If you really love to barbecue and smoke meat, it is safe to say that your most valuable tool is your smoker. Smokers are designed to last, making them appear resilient and steadfast; but without proper cleaning and care, your smoker will not continue to perform as it should. More importantly, a dirty smoker can pose health and safety risks. Because smokers seem so durable and resistant to damage, it can be easy to forgo a cleaning use after use. Nonetheless, the chore is important and imminent.
If you have never cleaned your barbecue smoker, or have only cleaned it once or twice since purchasing it years ago, it is highly likely that it is in need of a good cleansing. In fact, it is recommended to clean the insides of smokers every 6 to 12 months, and the outsides every other time it is used. Continue reading for some more important tips like these, including a quick guide to cleaning your smoker.
Rust and Grease
The biggest and most imminent threat to your smoker is rust. Although smokers are built with a protective coating, it does not last forever; eventually, rust will get through. Rust will deteriorate and corrode the inner and outer components of a smoker, which weakens its structural integrity overtime. At this rate, you can expect to replace your smoker before you should have to. A great way to protect your smoker from premature rust formation is to oil it after every use. Use a store-bought cooking spray, like Pam®, to lightly spray the surface when it cools to around 150 degrees Fahrenheit. You can also apply cooking spray to partly rusted surfaces.

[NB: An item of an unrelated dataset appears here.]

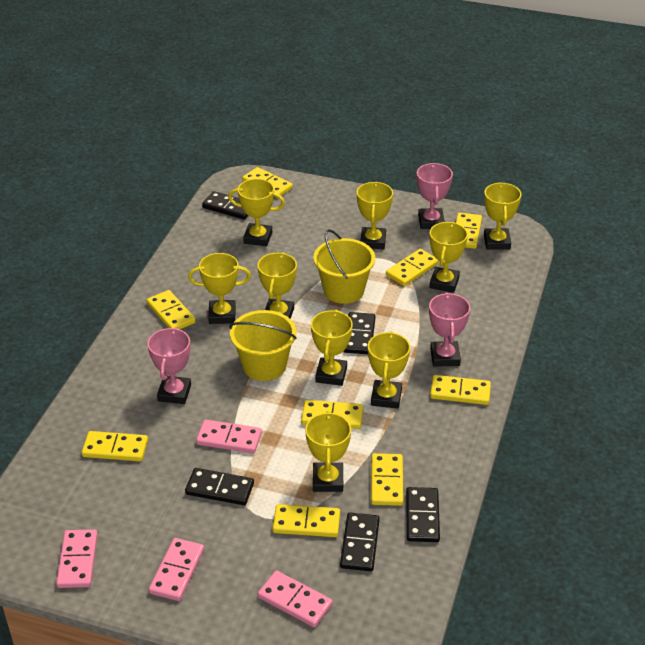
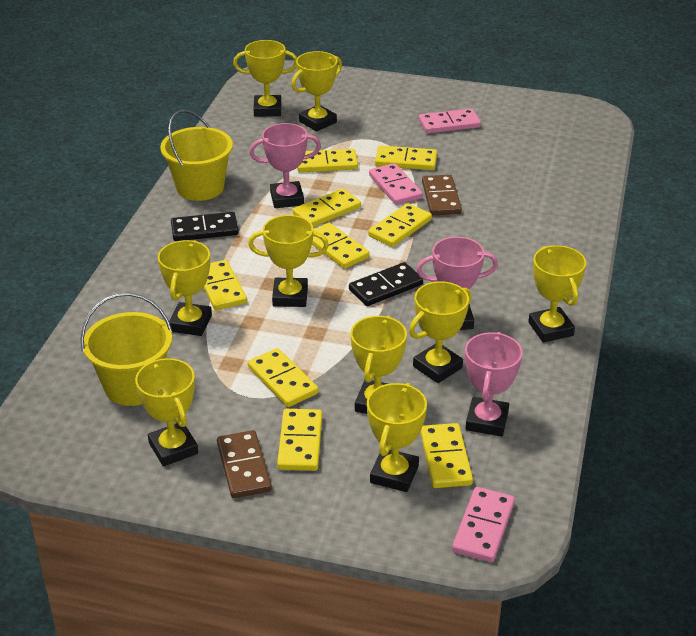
black domino: 5 -> 2
brown domino: 0 -> 2
pink domino: 4 -> 3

Special Note: As an iron oxide, rust forms when iron, oxygen, and water (air moisture) combine. When these elements come into contact with one another, the iron loses electrons to oxygen atoms; a process called oxidation. Oxidation produces a chemical reaction that forms Fe203, or rust.
Aside from rust, grease is another major threat to both the structural and performance integrity of your smoker, as well as the health of those consuming the barbecued meats cooked in the smoker. Leftover food deposits, grease, and sludge can all accumulate at the bottom and on the cooking rates; Eventually, the sludge can begin to grow mold. Fortunately, a dirty, moldy, smoker can be cleaned with a few common supplies and a little labor.
How to Clean Smokers
What You Will Need:
☑ Old Clothes (or protective apron)
☑ Long Rubber Gloves
☑ Small Shovel
☑ Paper Towels
☑ Scrubbing Brush
☑ Large Bucket Lined With a Garbage Bag
Cleaning a smoker is a dirty job, so be sure to don all of your protective gear and clothing. This includes old work clothes, long rubber gloves, and large aprons. Once you have all of your gear and supplies ready to go, you can get right to work!
First, remove the cooking grates from inside your smoker. Now you are ready to clean out the sludge and grease. Be very careful to not scrape the metal surface with your shovel. You do not need to scrape the sides. Only scrape from the bottom.
Use your small garden shovel to gently scrape the sludge out from the BOTTOM of the smoker, but do not remove all of the sludge. Leave behind a thin layer to keep the surface slightly oiled to prevent rust. Once you removed as much grease as needed, use paper towels to wipe out the pit. You will get dirty during this part, so be sure you are not wearing anything you care about salvaging, including jewelry.
Now it is time to clean the grates. Do not use soap. Soap is too harsh and will remove too much grease; grease that is needed to keep your grates from rusting. Instead of soap, heat your smoker up and then allow it to cool down. This makes it easier to remove the grease.
Once they are cooled enough to safely handle, wipe them clean with paper towel. For extra dirty grates, use a clean scrubbing brush to gently removed caked-on food debris and sludge. After the grates are wiped clean, give them a light coating of cooking spray to keep them nicely oiled.
Be sure to clean the ash out of the firebox to prevent rust formation. When ash mixes with water or moisture, it can create the reaction that causes rust to form. Ash absorb water overtime, so regularly cleaning it out of the firebox is highly beneficial.
After the inside is finished, it is time to clean the outside surface. Use damp paper towels to wipe the surface of your smoker. Repeat this step as many times as it takes until the paper towels are no longer brown after wiping. Once you are finished, you may choose to spot paint your smoker to make it look like new. Just be sure to use a heat-resistant paint.